A suspensão do desembarque de passageiros nas Prainhas do Pontal do Atalaia, em Arraial do Cabo, anunciada nesta quinta-feira (15) pelo Instituto Chico Mendes de Conservação da Biodiversidade (ICMBio), provocou preocupação imediata entre empresários, trabalhadores do turismo e visitantes. A decisão foi divulgada em plena alta temporada, período de maior fluxo turístico na Região dos Lagos, e impacta diretamente uma das áreas mais procuradas do município.
Impacto direto no turismo náutico
A medida atinge as operações de embarque e desembarque realizadas por embarcações de passeio, atividade central para o turismo local. Além disso, o anúncio reacendeu discussões sobre o ordenamento do Pontal do Atalaia, especialmente em relação ao número de veículos estacionados e à circulação intensa de turistas na região.
As Prainhas do Pontal do Atalaia são um dos principais cartões-postais de Arraial do Cabo e figuram entre os destinos mais buscados por quem procura passeios de barco, praias paradisíacas e turismo de natureza.
Competência federal e posicionamento da prefeitura
Em nota oficial, a Prefeitura de Arraial do Cabo esclareceu que não possui competência legal para autorizar, suspender ou liberar atividades de embarque, desembarque ou ordenamento de visitantes na Reserva Extrativista Marinha de Arraial do Cabo (Resex).
Segundo a administração municipal, toda a gestão da área — incluindo lâmina d’água, raias de embarque e desembarque, limite de embarcações, tempo de permanência e número máximo de visitantes — é de responsabilidade exclusiva do ICMBio. A prefeitura afirmou ainda que não houve participação do município nem da Fundação Instituto de Pesca de Arraial do Cabo (Fipac) na decisão.

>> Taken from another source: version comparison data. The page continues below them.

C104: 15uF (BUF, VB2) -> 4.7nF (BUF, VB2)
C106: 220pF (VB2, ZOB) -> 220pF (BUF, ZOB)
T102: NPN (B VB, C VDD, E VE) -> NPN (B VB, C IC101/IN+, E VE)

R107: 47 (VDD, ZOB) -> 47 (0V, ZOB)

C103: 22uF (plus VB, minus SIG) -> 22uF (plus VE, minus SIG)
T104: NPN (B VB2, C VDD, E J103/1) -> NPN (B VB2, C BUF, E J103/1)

Motivos da suspensão apontados pelo ICMBio
De acordo com o ICMBio, a suspensão temporária foi motivada pelo descumprimento de normas previstas no Protocolo Operacional de Visitação e em portarias vigentes. Relatórios técnicos identificaram uma série de irregularidades, como excesso de botes infláveis em operação, falhas no ordenamento, uso inadequado de equipamentos de segurança e desrespeito aos limites de visitantes e de permanência.
Também foram registrados problemas de sinalização náutica e situações de risco, incluindo colisões envolvendo embarcações e turistas.

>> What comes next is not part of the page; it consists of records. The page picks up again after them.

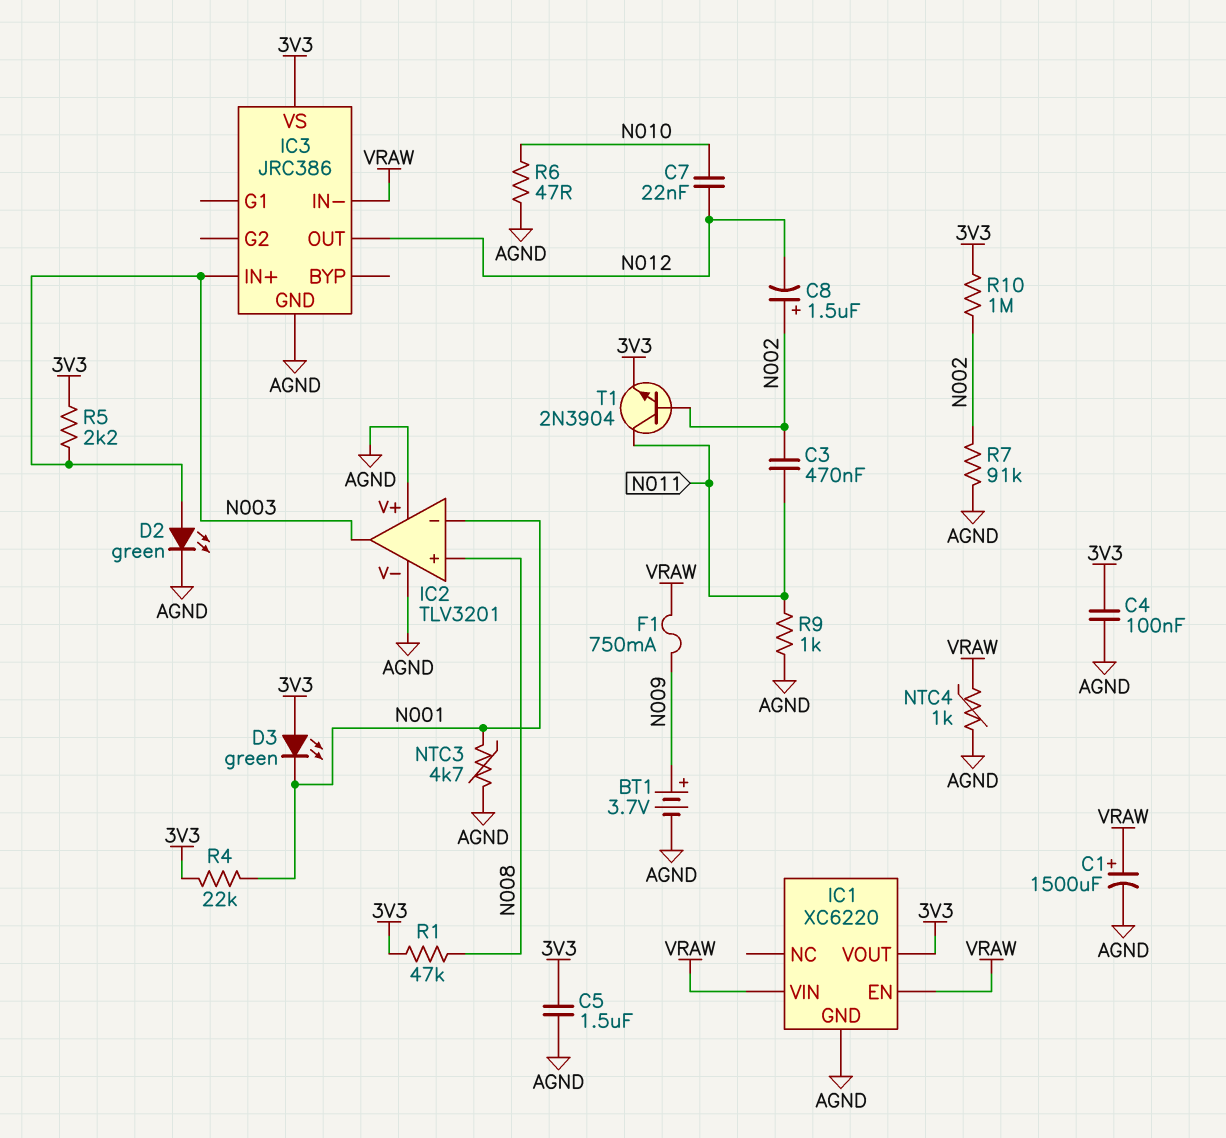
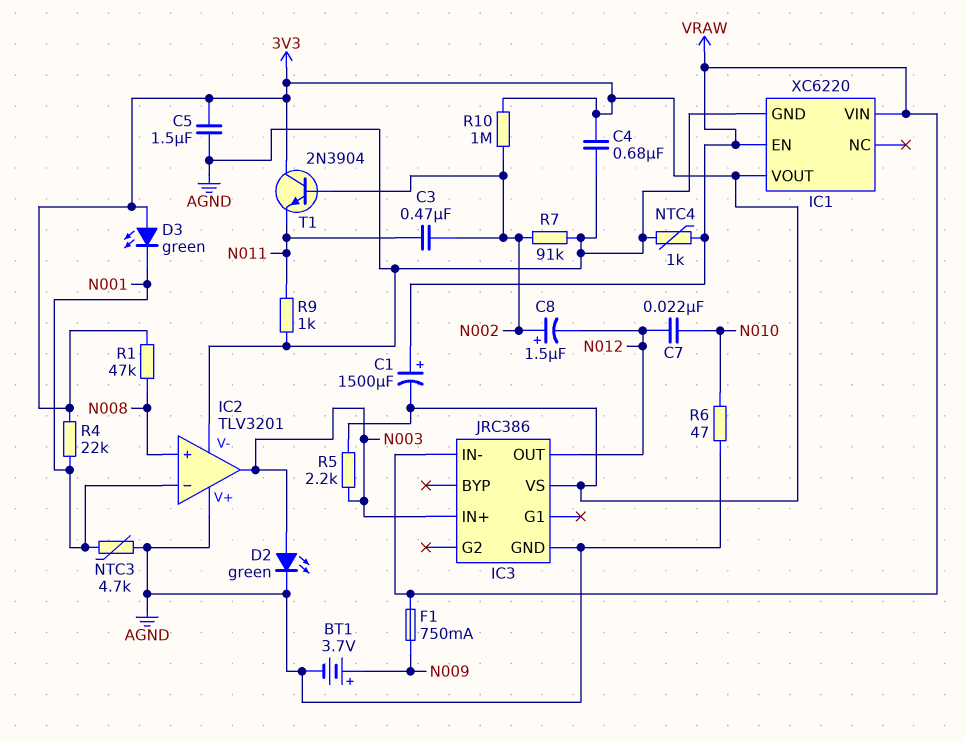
C1: 1500uF (plus VRAW, minus AGND) -> 1500uF (plus VRAW, minus 3V3)
C4: 100nF (3V3, AGND) -> 680nF (3V3, AGND)
T1: NPN 2N3904 (B N002, C N011, E 3V3) -> NPN 2N3904 (B N002, C 3V3, E N011)

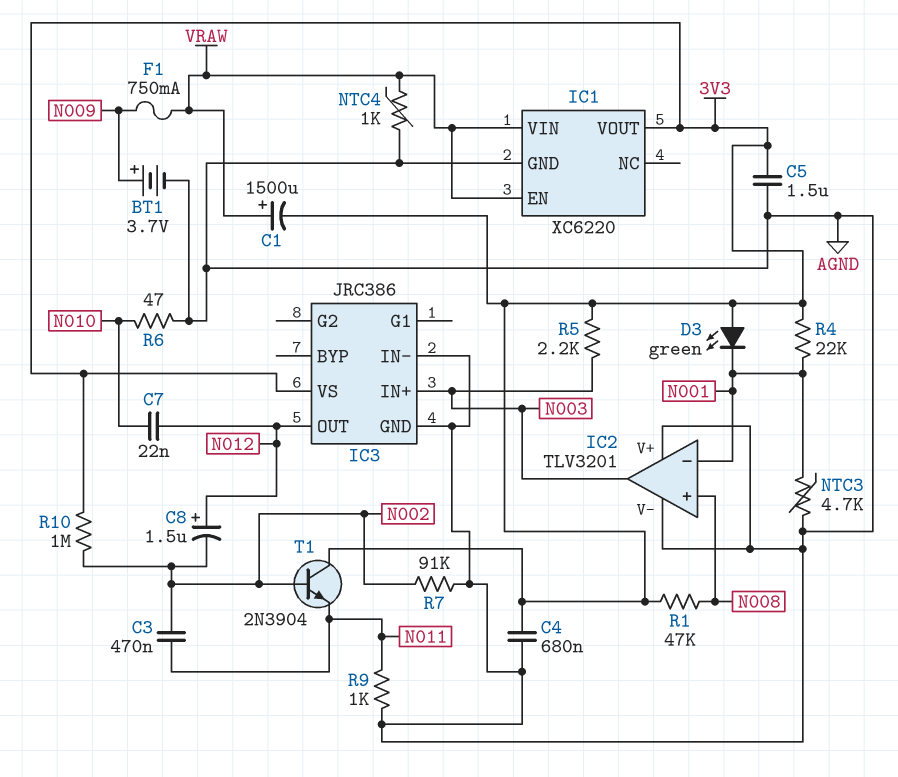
C8: 1.5uF (plus N002, minus N012) -> 1.5uF (plus N012, minus N002)
D2: LED green (A N003, K AGND) -> none
IC3 pin IN-: VRAW -> AGND

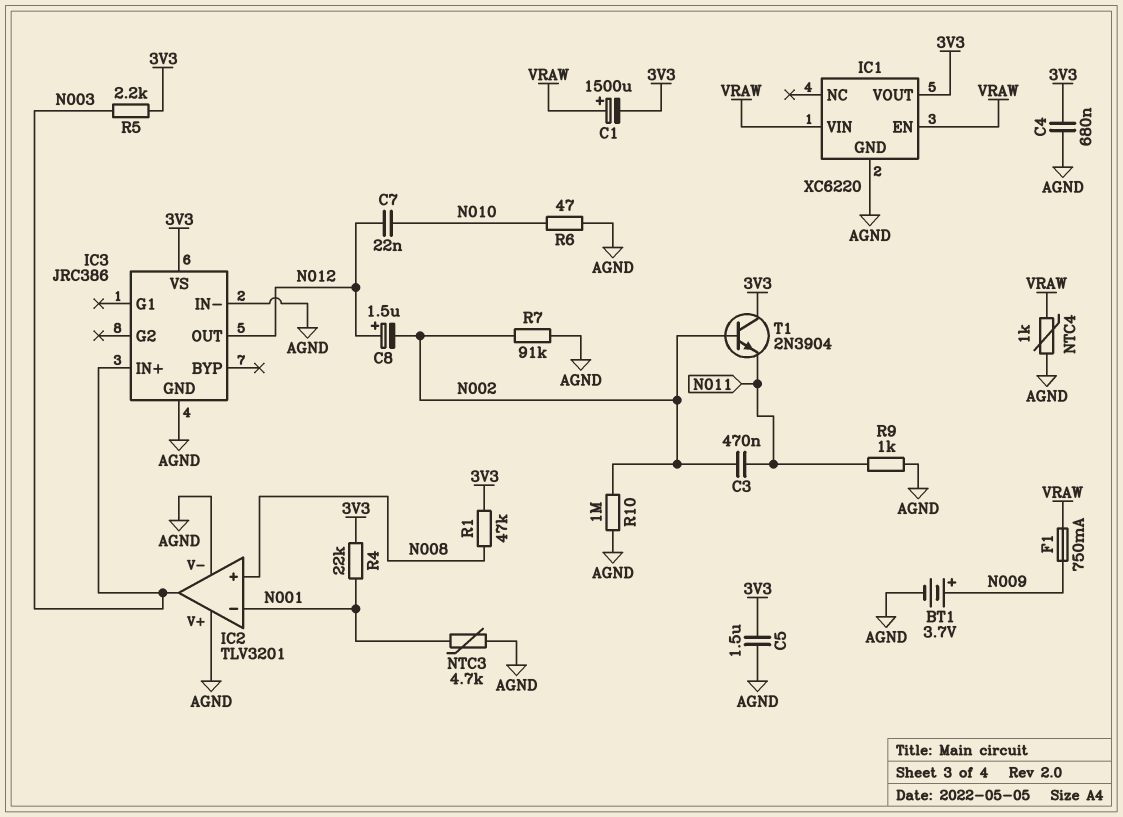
D3: LED green (A 3V3, K N001) -> none
R10: 1M (3V3, N002) -> 1M (AGND, N002)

Medida é preventiva e temporária
O ICMBio informou que a decisão tem caráter preventivo e visa garantir a segurança dos visitantes, a organização da atividade turística e a preservação ambiental da unidade de conservação. O desembarque só será retomado após a regularização completa da sinalização e do balizamento das raias, a implantação de controle operacional adequado e a realização de vistoria conjunta para validação do cumprimento das normas.
O órgão federal destacou ainda que a raia utilizada pelo serviço de barco-táxi segue funcionando normalmente, por operar dentro dos padrões exigidos.
Repercussão local
A suspensão, anunciada no auge da temporada de verão, gera incertezas para trabalhadores do turismo, operadores náuticos e comerciantes que dependem do fluxo intenso de visitantes. Ao mesmo tempo, o episódio reforça o debate sobre a necessidade de conciliar turismo sustentável, segurança e preservação ambiental em um dos destinos mais visitados do litoral fluminense.